Missouri mayor, friend to Jewish center shooting suspect, resigns
It turns out there are consequences to befriending white supremacists. Especially if you’re a public official.
Mayor Dan Clevenger of Marionville, Mo., handed in his resignation letter Tuesday morning after an uproar among residents and in national media over remarks he made about Jewish people shortly after the April 13 shootings outside two Jewish centers near Kansas City.
Clevenger, 59, is an acquaintance of Frazier Glenn Cross Jr., 73, an avowed hater of Jews who has been charged with killing three people in Overland Park in what officials have deemed a “hate crime.”
About 10 years ago, Clevenger had written a letter to the editor of the Aurora Advertiser that said, “I am a friend of [Cross] helping to spread his warnings. The Jew-run medical industry has succeeded in destroying the United States’ workforce.”

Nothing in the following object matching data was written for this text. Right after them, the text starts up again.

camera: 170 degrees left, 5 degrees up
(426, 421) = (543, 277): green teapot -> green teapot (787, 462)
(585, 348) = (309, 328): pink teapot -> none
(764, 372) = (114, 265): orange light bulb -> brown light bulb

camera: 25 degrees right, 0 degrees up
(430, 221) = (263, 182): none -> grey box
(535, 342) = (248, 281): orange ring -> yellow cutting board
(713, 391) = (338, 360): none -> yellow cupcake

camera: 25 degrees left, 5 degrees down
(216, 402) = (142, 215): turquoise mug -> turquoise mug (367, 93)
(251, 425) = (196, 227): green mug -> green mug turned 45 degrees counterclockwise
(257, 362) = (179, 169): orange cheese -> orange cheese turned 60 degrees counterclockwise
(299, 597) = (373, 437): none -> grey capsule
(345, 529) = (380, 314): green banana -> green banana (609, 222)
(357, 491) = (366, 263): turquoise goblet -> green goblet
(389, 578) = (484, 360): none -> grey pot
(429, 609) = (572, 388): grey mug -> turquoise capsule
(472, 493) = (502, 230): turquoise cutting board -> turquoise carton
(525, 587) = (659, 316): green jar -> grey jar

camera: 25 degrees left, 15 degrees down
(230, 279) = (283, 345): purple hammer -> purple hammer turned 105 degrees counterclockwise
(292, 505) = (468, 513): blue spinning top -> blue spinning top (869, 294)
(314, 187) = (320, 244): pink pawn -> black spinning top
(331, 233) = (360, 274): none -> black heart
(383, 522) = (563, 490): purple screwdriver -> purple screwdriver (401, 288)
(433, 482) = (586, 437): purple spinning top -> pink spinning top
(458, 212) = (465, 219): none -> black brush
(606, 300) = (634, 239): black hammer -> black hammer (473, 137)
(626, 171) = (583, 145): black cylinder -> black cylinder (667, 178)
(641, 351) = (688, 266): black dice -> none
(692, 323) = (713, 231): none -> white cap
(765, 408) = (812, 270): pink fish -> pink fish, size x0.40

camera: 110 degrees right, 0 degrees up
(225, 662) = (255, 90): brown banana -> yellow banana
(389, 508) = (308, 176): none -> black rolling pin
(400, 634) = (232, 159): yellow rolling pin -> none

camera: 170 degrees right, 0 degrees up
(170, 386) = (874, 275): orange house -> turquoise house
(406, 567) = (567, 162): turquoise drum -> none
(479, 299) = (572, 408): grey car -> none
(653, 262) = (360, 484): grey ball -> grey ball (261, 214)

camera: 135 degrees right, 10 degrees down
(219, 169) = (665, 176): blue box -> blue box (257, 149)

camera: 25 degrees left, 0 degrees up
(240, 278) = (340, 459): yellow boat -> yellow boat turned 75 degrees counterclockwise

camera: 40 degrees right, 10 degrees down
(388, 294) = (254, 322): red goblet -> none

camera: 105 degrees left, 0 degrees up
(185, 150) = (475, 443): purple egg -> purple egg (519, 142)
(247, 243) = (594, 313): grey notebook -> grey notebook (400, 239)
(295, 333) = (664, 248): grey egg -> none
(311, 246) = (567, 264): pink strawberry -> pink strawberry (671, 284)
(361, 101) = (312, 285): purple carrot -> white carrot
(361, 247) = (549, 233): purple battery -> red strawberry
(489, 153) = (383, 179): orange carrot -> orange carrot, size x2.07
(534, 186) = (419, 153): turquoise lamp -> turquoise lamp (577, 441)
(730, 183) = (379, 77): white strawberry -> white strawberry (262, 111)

Questioned about those views by reporters after the recent shootings, Clevenger told the Springfield News-Leader that he had once been heavily influenced by Cross but no longer considered him a friend after the shootings. Clevenger denied being anti-Semitic.
But he also made some cringe-inducing comments about the number of Jewish people holding powerful positions in the country, including, “I don’t think the government is run by Jews. We are still a democracy. Sure there are Jews in government. I mean, Nancy Pelosi, she is a Jew. And she brags about it.” Pelosi isn’t Jewish.
The controversy culminated Monday evening with a town meeting in which several residents condemned Clevenger for his statements, prompting the mayor to resign.
“You are a representative of us,” one man told Clevenger during public comments at the meeting, according to local news coverage of the event. “We’re not a representative of you. What you say, what comes out of your mouth, is what we say.”
A different speaker defended Clevenger. “It hurts me this week, to read in the media, what’s been portrayed about him,” a man said at the meeting. “It hurts me because it isn’t true, and anybody who’s lived here and knows this man knows it isn’t true.”
Marionville — like nearby Aurora, where the shooting suspect lived — is in rural southern Missouri, a cradle of conservatism and home to the occasional radical and malcontent.
Cross had fled to the Ozarks to join a band of supremacists and avoid prosecution in North Carolina in the 1980s; according to the Southern Poverty Law Center, Branson, Mo., is home not only to Silver Dollar City but also a chapter of the Ku Klux Klan.
More recently, it was in nearby Joplin where an Iraq veteran confessed to burning down the only mosque within 50 miles and to attempting to burn down a Planned Parenthood clinic in 2012 and 2013, according to court documents. (Jedediah Stout gave no motive and pleaded not guilty.)
But however conservative the area, there are limits to what residents will accept. The burning of the mosque prompted an outcry and at least $400,000 in donations for a replacement, and the Marionville mayor’s remarks provoked a civic revolt in the spirit of tolerance.
“We must show our neighbors, state, our nation and a global community our true, kind, caring, loving and accepting community,” resident John Horner said at Monday night’s meeting, according to the News-Leader. “We simply cannot tolerate a public official who makes anti-Semitic comments.”
The town’s board then voted 4-1 to start an impeachment process against Clevenger, the News-Leader reported. Clevenger, who couldn’t be reached for comment Tuesday, told the newspaper he was hurt by the allegations against him.